Electronic and Structural Properties of the Double Cubane Iron-Sulfur Cluster

• Main Authors: Nadia Elghobashi-Meinhardt, Daria Tombolelli, Maria Andrea Mroginski
• Format: Article
• Language: English
• Published: MDPI AG 2021-02-01
• Series: Catalysts
• Subjects: [Fe8−S9] iron-sulfur cluster; double-cubane cluster (DCC); broken symmetry (BS); density function theory (DFT); quantum mechanics (QM)/molecular mechanics (MM); geometry optimizations
• Online Access: https://www.mdpi.com/2073-4344/11/2/245

The double-cubane cluster (DCC) refers to an [Fe₈S₉] iron-sulfur complex that is otherwise only known to exist in nitrogenases. Containing a bridging µ₂-S ligand, the DCC in the DCC-containing protein (DCCP) is covalently linked to the protein scaffold via six coordinating cysteine residues. In this study, the nature of spin coupling and the effect of spin states on the cluster’s geometry are investigated computationally.
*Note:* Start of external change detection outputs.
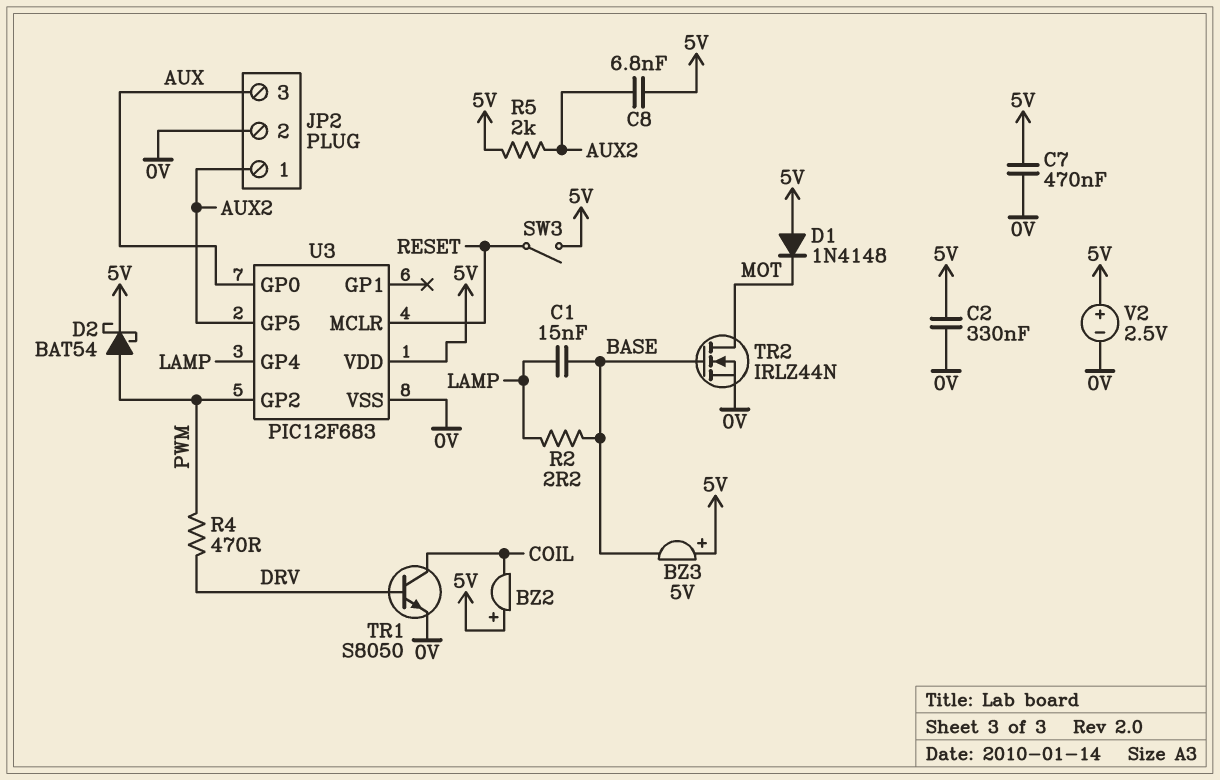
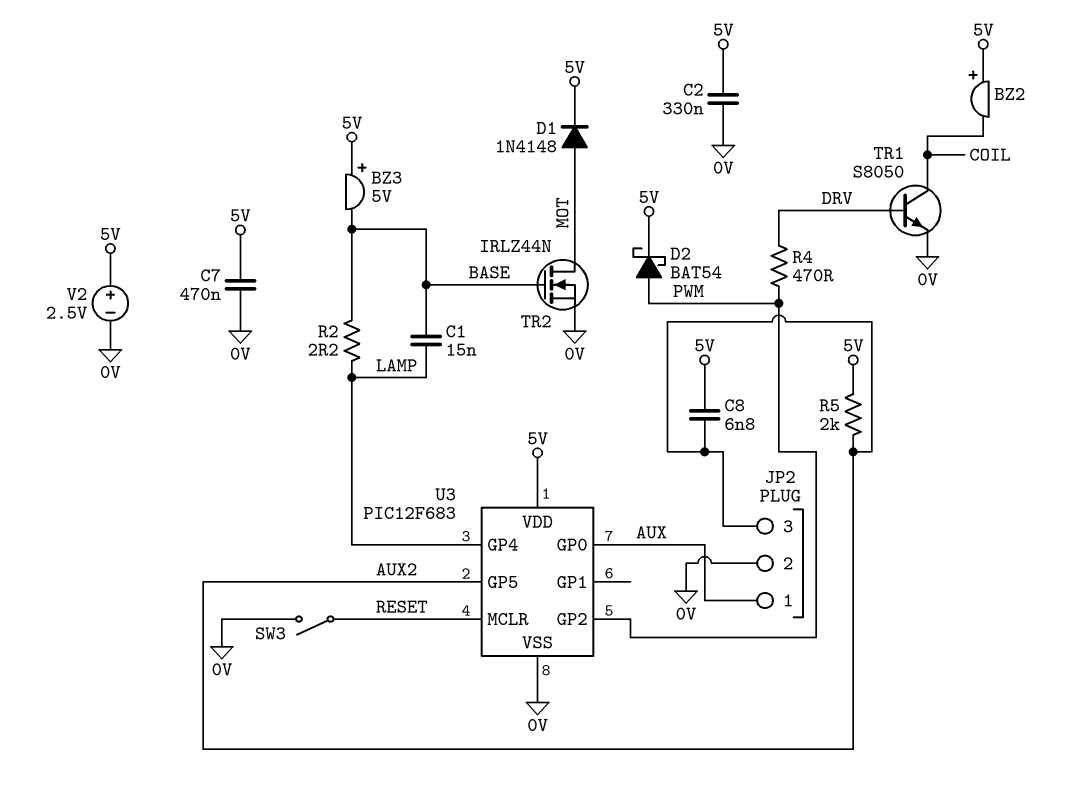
D1: diode 1N4148 (A 5V, K MOT) -> diode 1N4148 (A MOT, K 5V)
JP2 pin 1: AUX2 -> AUX
JP2 pin 3: AUX -> AUX2
SW3: switch (5V, RESET) -> switch (0V, RESET)

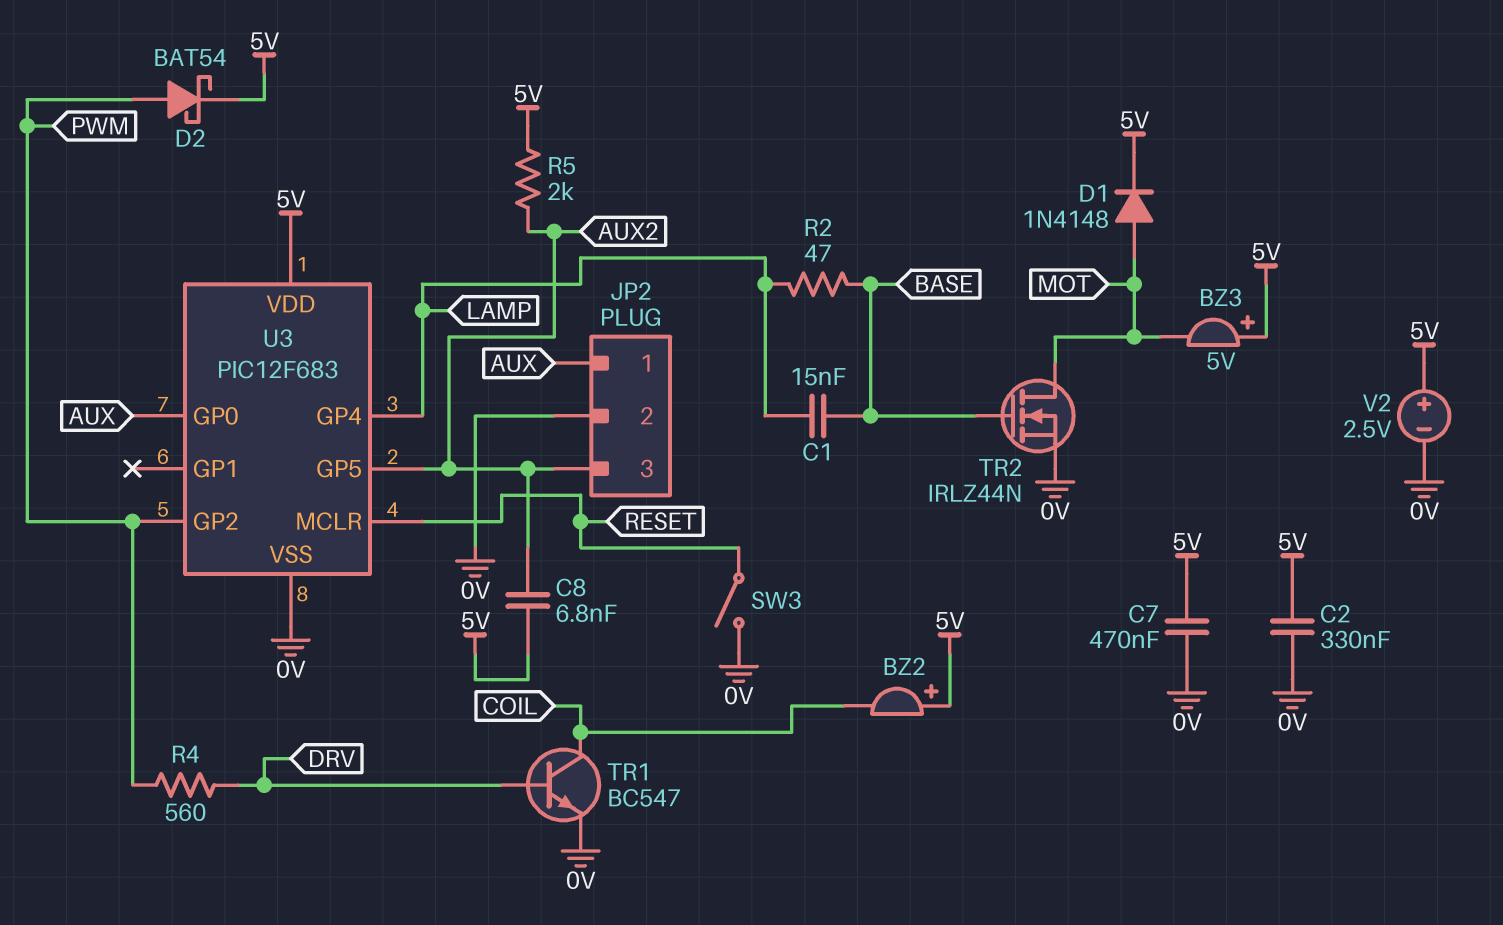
BZ3: buzzer 5V (plus 5V, minus BASE) -> buzzer 5V (plus 5V, minus MOT)
R2: 2.2 (BASE, LAMP) -> 47 (BASE, LAMP)
R4: 470 (DRV, PWM) -> 560 (DRV, PWM)
TR1: NPN S8050 (B DRV, C COIL, E 0V) -> NPN BC547 (B DRV, C COIL, E 0V)

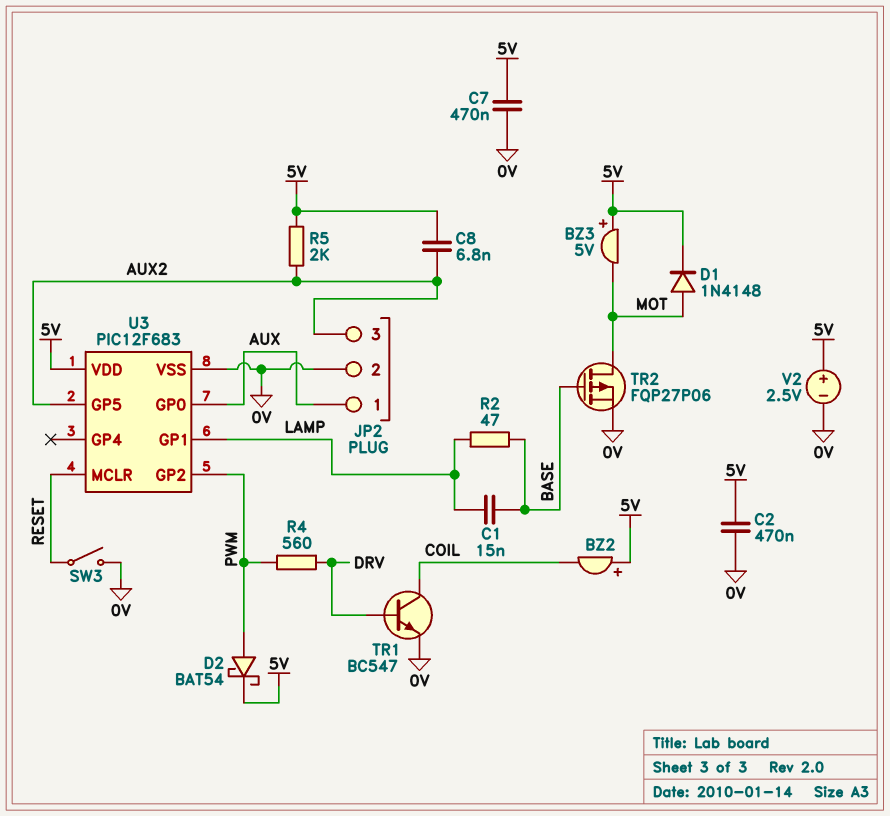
C2: 330nF (0V, 5V) -> 470nF (0V, 5V)
TR2: NMOS IRLZ44N (G BASE, D MOT, S 0V) -> PMOS FQP27P06 (G BASE, D MOT, S 0V)
U3 pin GP1: none -> LAMP
U3 pin GP4: LAMP -> none

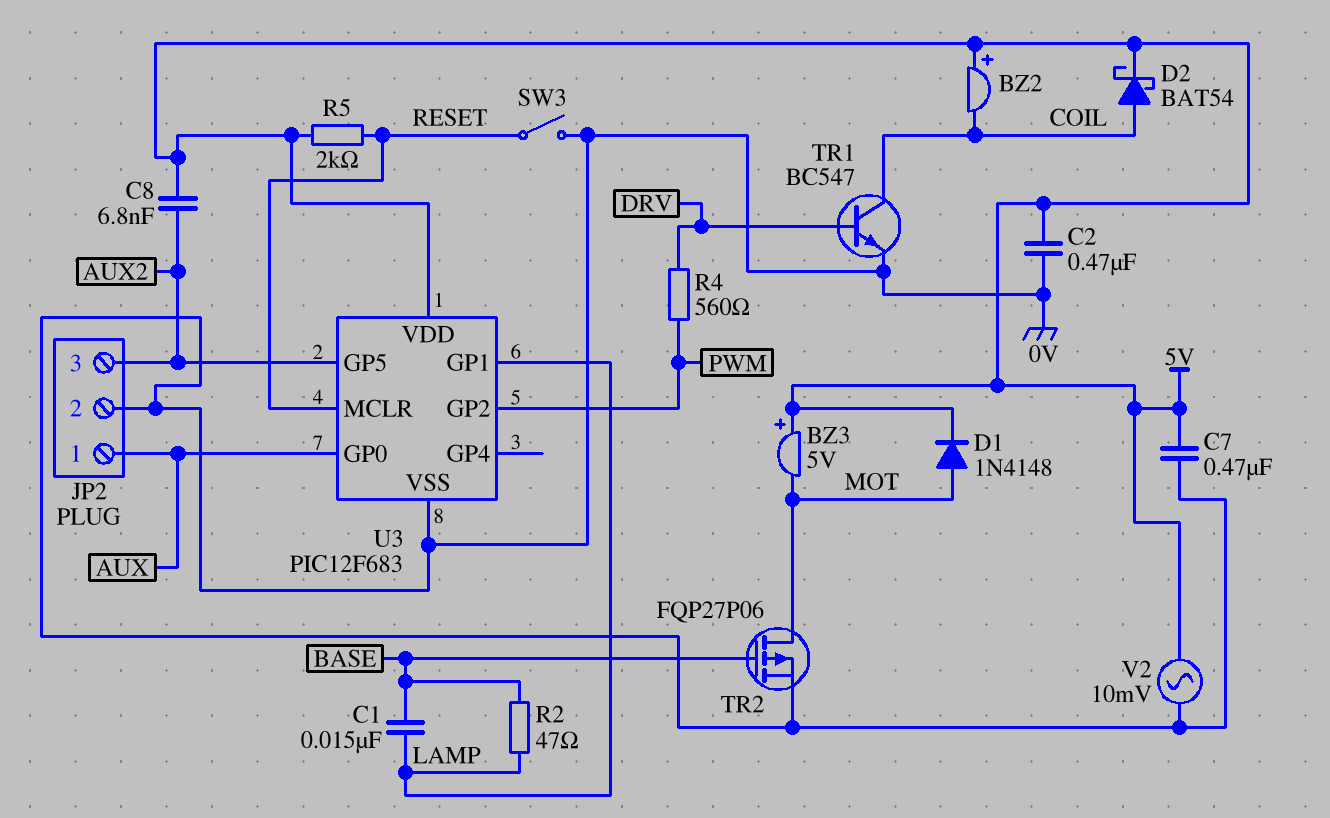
D2: schottky BAT54 (A PWM, K 5V) -> schottky BAT54 (A COIL, K 5V)
R5: 2k (5V, AUX2) -> 2k (5V, RESET)
V2: 2.5V (plus 5V, minus 0V) -> AC 10mV (0V, 5V)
Using density functional theory (DFT) and a broken symmetry (BS) approach to study the electronic ground state of the system, we computed the exchange interaction between the spin-coupled spins of the four FeFe dimers contained in the DCC. This treatment yields results that are in excellent agreement with both computed and experimentally determined exchange parameters for analogously coupled di-iron complexes. Hybrid quantum mechanical (QM)/molecular mechanical (MM) geometry optimizations show that cubane cluster A closest to charged amino acid side chains (Arg312, Glu140, Lys146) is less compact than cluster B, indicating that electrons of the same spin in a charged environment seek maximum separation. Overall, this study provides the community with a fundamental reference for subsequent studies of DCCP, as well as for investigations of other [Fe₈S₉]-containing enzymes.